L'employeur ne peut ni exiger du salarié qu'il reprenne le travail ni le sanctionner s'il ne reprend pas le travail et se conforme à son arrêt initial (cass. soc. 10 octobre 1995, n° 91-45242, BC V n° 264). Il ne peut pas non plus refuser de prendre en charge un nouvel arrêt maladie que le salarié obtiendrait après la visite du médecin contrôleur. L'employeur pourra alors seulement diligenter une nouvelle contre-visite (cass. soc. 30 novembre 2005, n° 03-45665 D).

Contrôle impossible. - Si le médecin ne peut pas procéder à la contre-visite (refus injustifié ou absence sans raison valable du salarié), il informe l’employeur et la CPAM tout comme lors d’un arrêt de travail injustifié (voir ci-avant).

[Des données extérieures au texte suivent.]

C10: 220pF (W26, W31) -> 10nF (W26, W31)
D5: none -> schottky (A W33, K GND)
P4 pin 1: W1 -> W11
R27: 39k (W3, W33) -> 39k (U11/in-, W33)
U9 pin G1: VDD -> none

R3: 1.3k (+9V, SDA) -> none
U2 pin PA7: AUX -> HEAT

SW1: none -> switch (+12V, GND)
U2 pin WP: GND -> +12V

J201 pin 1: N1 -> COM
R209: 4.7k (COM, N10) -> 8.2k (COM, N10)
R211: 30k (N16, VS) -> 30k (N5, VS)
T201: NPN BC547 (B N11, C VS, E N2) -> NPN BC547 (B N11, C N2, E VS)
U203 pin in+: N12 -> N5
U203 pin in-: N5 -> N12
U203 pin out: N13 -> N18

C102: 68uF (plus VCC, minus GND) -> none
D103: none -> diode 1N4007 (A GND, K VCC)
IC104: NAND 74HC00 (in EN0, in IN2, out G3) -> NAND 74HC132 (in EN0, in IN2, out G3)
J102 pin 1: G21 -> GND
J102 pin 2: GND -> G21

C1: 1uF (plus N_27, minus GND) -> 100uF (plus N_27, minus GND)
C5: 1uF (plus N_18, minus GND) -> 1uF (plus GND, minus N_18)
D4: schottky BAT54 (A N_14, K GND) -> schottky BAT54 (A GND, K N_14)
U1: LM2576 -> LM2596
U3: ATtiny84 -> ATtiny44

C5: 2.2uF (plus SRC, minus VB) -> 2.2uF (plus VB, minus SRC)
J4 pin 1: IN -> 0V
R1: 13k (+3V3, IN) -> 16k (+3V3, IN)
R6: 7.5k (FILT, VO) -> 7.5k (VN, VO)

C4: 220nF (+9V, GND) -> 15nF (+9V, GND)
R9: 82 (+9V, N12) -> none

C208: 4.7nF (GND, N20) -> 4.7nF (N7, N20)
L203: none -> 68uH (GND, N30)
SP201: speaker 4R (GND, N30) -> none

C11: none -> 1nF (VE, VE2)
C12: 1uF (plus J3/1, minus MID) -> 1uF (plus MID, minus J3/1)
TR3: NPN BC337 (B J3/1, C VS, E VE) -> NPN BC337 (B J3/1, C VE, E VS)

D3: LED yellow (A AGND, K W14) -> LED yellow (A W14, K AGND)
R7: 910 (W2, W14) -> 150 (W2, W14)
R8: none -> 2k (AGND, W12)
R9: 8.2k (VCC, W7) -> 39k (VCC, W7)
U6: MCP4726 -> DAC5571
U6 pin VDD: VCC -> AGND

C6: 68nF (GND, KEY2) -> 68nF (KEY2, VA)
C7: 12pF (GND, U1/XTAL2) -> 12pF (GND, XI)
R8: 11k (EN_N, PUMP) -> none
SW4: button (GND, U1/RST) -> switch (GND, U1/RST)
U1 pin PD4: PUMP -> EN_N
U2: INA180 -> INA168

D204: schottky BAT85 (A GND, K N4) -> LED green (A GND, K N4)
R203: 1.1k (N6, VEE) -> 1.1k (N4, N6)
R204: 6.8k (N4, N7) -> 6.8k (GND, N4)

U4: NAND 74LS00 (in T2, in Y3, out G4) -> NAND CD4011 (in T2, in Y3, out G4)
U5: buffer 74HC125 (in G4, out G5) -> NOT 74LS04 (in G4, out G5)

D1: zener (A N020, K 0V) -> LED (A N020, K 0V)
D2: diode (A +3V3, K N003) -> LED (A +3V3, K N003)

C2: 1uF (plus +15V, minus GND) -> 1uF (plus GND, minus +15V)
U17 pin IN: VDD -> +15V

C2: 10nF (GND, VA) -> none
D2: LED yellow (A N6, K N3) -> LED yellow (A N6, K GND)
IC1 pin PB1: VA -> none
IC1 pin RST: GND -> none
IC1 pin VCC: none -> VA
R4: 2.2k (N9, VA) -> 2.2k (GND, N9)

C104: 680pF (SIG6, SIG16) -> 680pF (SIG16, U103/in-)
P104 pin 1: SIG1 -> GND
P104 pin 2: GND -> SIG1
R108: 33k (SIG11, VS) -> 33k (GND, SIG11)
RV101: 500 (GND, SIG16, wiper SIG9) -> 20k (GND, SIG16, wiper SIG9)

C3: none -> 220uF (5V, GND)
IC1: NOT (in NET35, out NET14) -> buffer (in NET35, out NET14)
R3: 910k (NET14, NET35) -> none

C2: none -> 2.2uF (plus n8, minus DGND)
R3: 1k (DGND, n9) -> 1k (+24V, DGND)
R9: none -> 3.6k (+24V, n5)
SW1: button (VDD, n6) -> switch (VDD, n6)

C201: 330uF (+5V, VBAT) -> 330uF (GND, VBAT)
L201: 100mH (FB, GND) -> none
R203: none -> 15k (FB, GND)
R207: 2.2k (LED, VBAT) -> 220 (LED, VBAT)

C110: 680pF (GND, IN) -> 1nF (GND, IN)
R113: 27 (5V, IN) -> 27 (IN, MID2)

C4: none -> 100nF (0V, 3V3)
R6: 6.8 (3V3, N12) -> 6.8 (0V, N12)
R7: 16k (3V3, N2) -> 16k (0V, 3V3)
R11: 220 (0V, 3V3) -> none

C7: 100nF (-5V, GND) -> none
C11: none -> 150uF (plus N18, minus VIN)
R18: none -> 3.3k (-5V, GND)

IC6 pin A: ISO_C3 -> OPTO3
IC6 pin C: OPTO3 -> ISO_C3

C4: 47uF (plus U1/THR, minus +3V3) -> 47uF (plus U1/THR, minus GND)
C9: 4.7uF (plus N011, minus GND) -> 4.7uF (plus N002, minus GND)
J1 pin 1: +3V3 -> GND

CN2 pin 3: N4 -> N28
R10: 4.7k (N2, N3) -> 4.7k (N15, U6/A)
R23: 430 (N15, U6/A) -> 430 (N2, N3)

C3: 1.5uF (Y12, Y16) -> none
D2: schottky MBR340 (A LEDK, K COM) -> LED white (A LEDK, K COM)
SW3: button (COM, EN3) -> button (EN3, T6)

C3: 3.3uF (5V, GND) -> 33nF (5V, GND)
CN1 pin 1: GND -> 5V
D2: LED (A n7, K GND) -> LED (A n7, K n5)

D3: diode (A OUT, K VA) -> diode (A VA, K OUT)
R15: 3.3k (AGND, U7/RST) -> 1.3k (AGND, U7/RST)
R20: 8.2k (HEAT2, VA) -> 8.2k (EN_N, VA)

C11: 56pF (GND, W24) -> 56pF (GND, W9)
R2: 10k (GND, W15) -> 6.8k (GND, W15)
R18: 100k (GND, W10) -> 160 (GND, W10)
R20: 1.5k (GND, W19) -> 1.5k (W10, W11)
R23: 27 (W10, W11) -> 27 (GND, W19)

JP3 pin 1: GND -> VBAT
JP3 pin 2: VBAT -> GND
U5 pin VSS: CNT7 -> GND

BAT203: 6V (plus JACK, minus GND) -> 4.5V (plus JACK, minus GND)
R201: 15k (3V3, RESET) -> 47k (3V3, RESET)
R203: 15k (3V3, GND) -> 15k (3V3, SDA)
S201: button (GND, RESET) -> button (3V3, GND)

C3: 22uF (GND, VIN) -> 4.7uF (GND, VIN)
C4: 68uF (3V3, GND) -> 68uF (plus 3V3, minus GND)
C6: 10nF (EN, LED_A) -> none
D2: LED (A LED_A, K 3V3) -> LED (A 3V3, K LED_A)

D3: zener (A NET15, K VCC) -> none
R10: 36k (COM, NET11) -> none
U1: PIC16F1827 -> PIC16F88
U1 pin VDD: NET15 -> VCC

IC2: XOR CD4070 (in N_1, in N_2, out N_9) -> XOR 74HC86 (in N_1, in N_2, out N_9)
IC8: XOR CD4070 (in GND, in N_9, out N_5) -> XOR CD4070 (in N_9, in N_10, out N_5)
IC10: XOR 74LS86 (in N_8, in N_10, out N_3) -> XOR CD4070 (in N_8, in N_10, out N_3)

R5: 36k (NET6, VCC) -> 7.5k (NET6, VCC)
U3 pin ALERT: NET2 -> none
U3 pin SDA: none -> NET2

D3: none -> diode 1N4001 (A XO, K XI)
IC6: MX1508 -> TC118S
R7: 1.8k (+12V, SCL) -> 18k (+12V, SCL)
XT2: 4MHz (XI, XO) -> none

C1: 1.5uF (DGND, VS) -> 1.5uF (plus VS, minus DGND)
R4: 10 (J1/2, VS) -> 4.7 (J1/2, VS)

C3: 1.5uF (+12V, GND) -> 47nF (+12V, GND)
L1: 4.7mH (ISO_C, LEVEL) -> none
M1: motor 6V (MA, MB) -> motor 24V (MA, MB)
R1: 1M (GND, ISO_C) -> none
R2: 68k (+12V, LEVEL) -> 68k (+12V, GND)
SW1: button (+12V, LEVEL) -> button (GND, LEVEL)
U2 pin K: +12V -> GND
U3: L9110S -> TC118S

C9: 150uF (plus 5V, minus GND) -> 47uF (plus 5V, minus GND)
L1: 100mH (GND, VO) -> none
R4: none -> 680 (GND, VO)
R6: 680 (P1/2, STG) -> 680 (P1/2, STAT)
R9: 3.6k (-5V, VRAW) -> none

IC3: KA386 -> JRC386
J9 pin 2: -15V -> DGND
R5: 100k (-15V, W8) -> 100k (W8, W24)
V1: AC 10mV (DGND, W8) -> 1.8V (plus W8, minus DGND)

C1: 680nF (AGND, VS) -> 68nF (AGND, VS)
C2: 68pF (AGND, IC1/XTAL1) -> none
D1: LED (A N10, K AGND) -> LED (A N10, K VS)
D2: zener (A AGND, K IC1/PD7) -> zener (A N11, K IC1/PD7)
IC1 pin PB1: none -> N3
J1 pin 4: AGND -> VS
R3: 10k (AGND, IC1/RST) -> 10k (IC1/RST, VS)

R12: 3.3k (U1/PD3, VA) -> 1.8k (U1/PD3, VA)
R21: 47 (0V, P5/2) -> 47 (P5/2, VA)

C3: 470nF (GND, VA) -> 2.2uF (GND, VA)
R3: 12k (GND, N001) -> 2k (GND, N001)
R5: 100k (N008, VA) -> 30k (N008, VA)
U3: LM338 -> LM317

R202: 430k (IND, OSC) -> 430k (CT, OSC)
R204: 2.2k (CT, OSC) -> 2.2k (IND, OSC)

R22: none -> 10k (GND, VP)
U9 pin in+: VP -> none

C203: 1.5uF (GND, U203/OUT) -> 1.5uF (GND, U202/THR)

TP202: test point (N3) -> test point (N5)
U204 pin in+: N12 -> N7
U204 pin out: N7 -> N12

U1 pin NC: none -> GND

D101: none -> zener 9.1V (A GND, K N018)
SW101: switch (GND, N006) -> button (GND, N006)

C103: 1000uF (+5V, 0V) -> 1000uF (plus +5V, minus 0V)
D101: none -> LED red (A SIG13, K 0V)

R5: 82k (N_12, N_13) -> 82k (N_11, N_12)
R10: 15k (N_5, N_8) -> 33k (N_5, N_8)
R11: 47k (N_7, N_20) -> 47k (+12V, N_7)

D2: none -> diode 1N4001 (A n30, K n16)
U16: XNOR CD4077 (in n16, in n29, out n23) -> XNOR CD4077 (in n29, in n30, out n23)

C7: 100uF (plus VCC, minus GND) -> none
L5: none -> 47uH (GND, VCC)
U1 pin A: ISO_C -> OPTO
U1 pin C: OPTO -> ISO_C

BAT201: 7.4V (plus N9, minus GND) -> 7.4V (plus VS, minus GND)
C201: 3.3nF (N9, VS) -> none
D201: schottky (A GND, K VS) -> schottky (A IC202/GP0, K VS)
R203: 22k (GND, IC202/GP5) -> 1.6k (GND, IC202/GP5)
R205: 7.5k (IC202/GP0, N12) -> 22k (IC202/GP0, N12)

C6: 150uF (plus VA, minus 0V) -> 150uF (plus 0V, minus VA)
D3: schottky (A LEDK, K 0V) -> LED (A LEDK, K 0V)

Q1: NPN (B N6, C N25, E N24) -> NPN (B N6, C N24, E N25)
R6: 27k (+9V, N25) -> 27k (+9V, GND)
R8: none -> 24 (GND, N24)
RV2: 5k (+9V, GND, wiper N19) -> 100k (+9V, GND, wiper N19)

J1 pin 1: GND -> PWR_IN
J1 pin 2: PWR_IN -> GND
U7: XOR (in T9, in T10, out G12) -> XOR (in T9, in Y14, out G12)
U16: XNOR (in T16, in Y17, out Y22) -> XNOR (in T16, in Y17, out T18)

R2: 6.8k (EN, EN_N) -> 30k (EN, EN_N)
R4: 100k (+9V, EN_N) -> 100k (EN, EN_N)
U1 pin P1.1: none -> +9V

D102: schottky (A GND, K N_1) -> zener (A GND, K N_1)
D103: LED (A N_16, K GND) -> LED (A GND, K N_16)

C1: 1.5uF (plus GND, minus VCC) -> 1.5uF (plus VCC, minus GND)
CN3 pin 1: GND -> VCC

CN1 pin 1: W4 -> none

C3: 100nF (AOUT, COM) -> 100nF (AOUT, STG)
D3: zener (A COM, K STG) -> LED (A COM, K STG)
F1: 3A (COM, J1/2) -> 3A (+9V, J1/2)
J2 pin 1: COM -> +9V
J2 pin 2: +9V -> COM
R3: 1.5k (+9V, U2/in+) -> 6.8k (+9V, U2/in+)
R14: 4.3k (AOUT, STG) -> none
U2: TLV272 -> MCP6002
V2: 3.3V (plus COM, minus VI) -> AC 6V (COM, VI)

S'il peut justifier qu’il n’a pas pu faire procéder à la contre-visite à cause de la carence ou de l’opposition injustifiées du salarié, l'employeur peut cesser de lui maintenir son salaire (cass. soc. 30 juin 1988, n° 86-41898, BC V n° 409). En revanche, il ne peut pas sanctionner, et encore moins licencier, le salarié au motif qu’il était absent lors de la contre-visite ou qu’il l’a refusée (cass. soc. 10 novembre 1998, n° 96-42969, BC V n° 486 ; cass. soc. 27 juin 2000, n° 98-40952, BC V n° 249).

Contre-visites à répétition

L’employeur doit faire un usage « raisonnable » des contre-visites. Si celles-ci sont trop fréquentes, alors que les arrêts sont à chaque fois justifiés, elles peuvent, selon les circonstances, laisser présumer une situation de harcèlement (ex. : 3 contrôles médicaux en 3 mois) (cass. soc. 13 avril 2010, n° 09-40837 D). Toutefois, l’employeur a pu tirer les conséquences de plusieurs contrôles concluant à l’aptitude du salarié à reprendre le travail pour organiser de nouveau un contrôle médical, sans qu'un harcèlement moral soit reconnu (cass. soc. 10 novembre 2010, n° 09-41628 D).